FFI-free NaN checks? (isDoubleNan and friends)
Mateusz Kowalczyk
fuuzetsu at fuuzetsu.co.uk
Tue Mar 6 11:30:28 UTC 2018
On 03/06/2018 10:43 AM, Brandon Allbery wrote:
> I'd in general expect good C code to optimize a little better; and in
> particular, decomposing an IEEE float is almost certainly more expensive in
> Haskell than in C, because unions let you cheat. (And I recall looking at
> the implementation of decodeFloat once; it's significantly longer than that
> C.) But I have to wonder if that code would be better done with something
> more native; the implementation may be a portable default, and you might be
> able to find something x86-specific that is faster.
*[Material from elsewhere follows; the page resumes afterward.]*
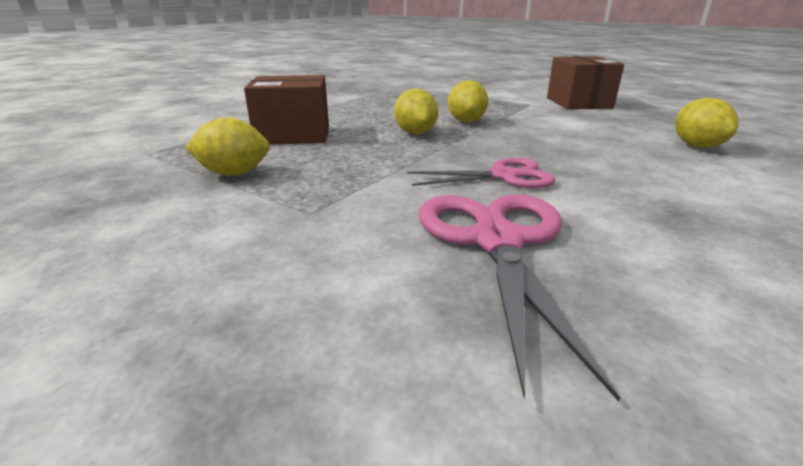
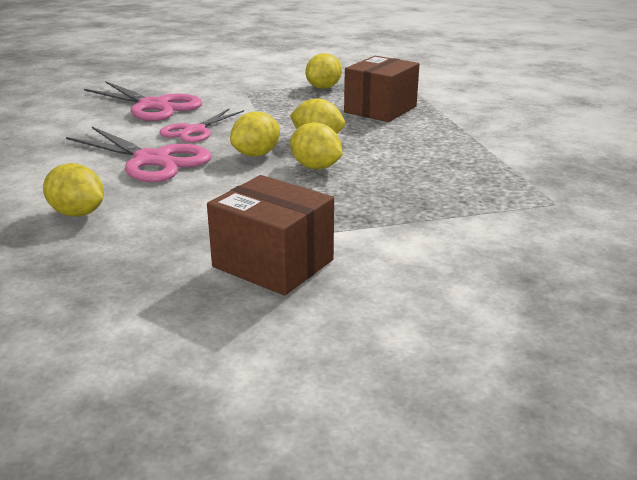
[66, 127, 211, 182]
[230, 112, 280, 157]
There's a https://c9x.me/x86/html/file_module_x86_id_316.html that the
‘d /= d’ way compiles to. I suppose maybe I could just keep using that
and fall back onto isDoubleNaN if __FAST_MATH__ is set…
> On Tue, Mar 6, 2018 at 5:35 AM, Mateusz Kowalczyk <fuuzetsu at fuuzetsu.co.uk>
> wrote:
>
>> On 03/05/2018 10:23 PM, Brandon Allbery wrote:
>>> If the FFI version is done with "safe", consider using "unsafe" instead.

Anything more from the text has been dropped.